When I measured voltage at the converter, shore power was hooked up, and 120 volts to all circuit breakers and the input at the converter are good, all reading 120 volts. Measuring output 12v voltage at the converter (to battery), shore power remains on, however, battery is disconnected, and only 3.74 volts DC is reading. So, only about 3.74 volts was getting to the battery to recharge, while I was away. Because the battery was still in good condition, I believe the converter failure was very recent, or the battery would be drained. Additionally, all 12 volt fuses are good.
So that is another question, if shore power is disconnected, and I have a good battery, then why do my lights not work? Is there a circuit or some type of transfer circuitry, within the converter that moves to battery only when shore power is disconnected?

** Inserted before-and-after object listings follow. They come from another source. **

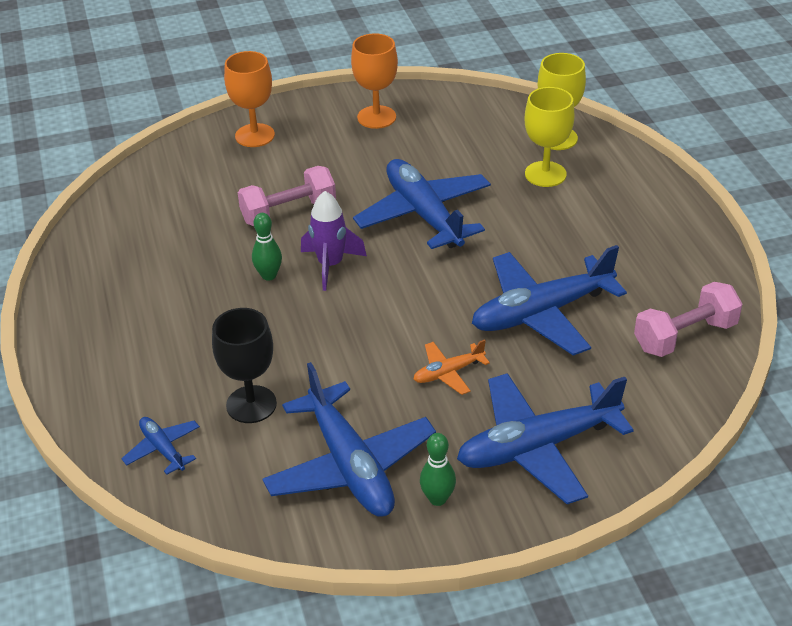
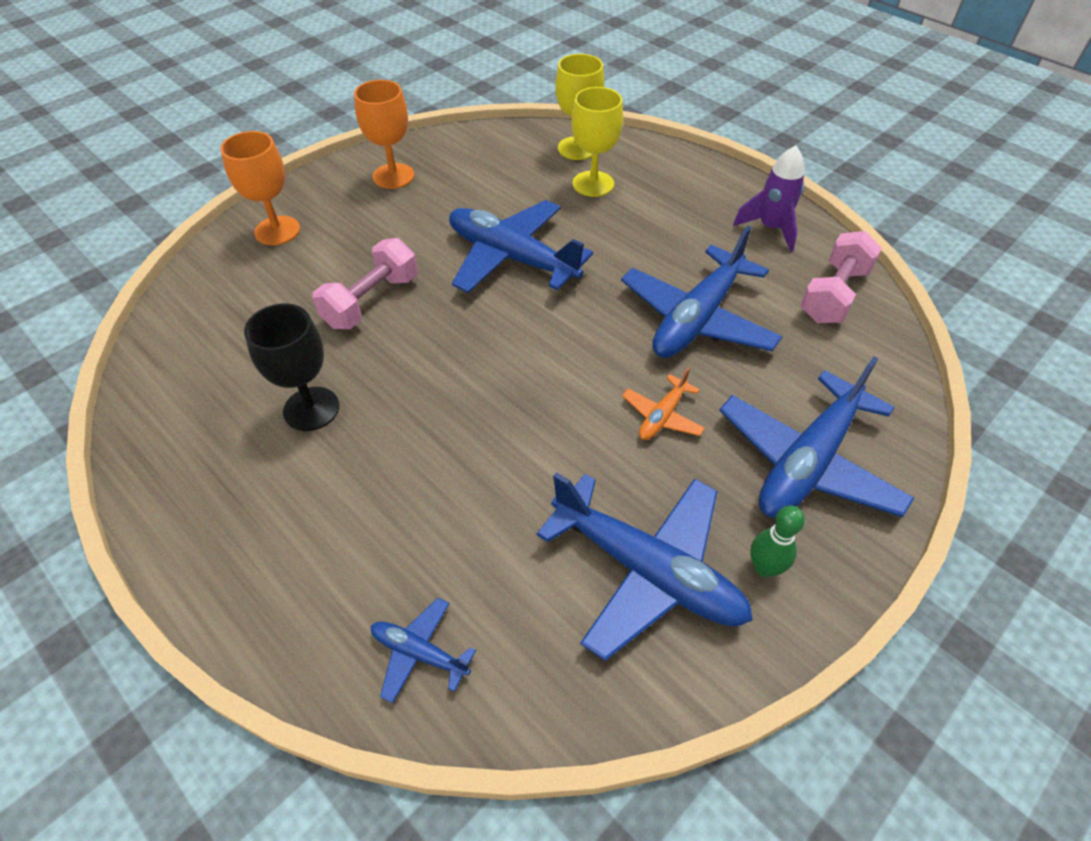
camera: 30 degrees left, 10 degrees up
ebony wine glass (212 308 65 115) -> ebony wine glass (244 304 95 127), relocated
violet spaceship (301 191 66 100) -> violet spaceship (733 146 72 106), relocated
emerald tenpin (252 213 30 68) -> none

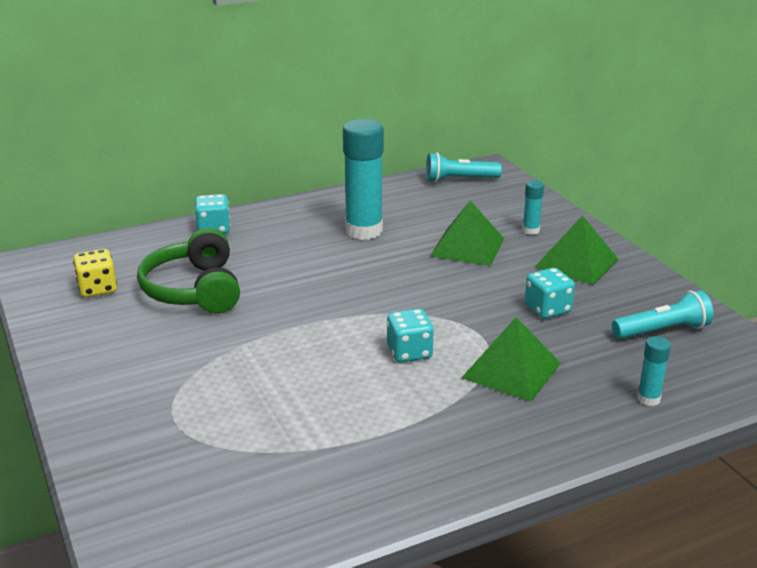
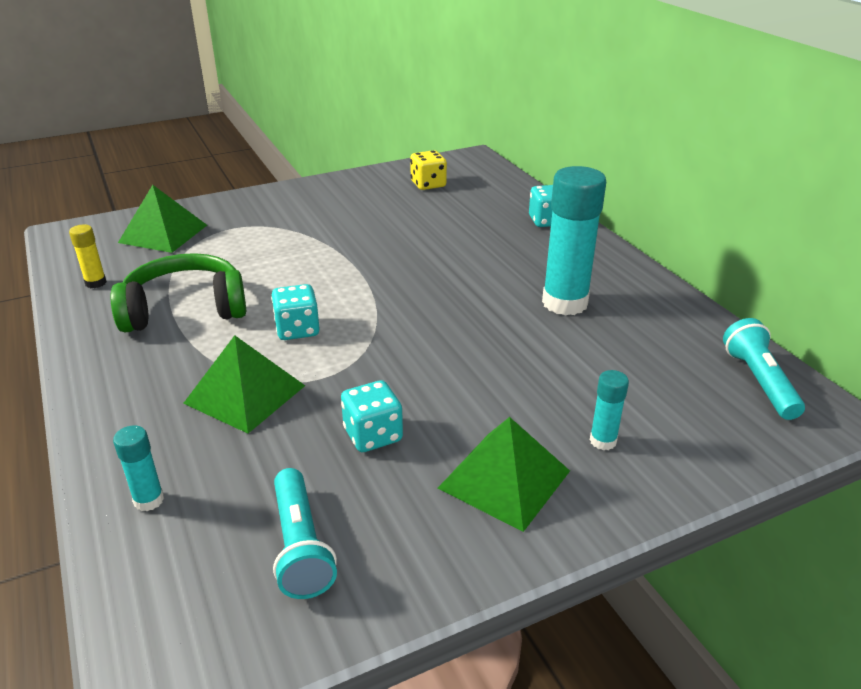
camera: 90 degrees right, 5 degrees up
none -> yellow stick of glue (69 224 38 64)
emerald headphones (137 228 103 86) -> emerald headphones (110 253 136 80), relocated
emerald pyramid shape (430 201 74 65) -> emerald pyramid shape (118 185 89 68), relocated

All fuses are good, so I should have lights as if I were boondocking...but I don't.

Again, back to troubleshooting. Battery good and disconnected, shore power on, converter 120volt input reads 120 volt. Battery output reads 3.74 volts.
Thanks for the help
1. When connected to shore power, the converter puts out a higher voltage than the battery, to both charge the battery and to run the camper from the converter. WFCO converter voltages are:
- bulk 14.4V (hard to catch a WFCO in bulk mode);
- normal 13.6V;
- trickle 13.2V (only after 44 hours of stability in normal mode)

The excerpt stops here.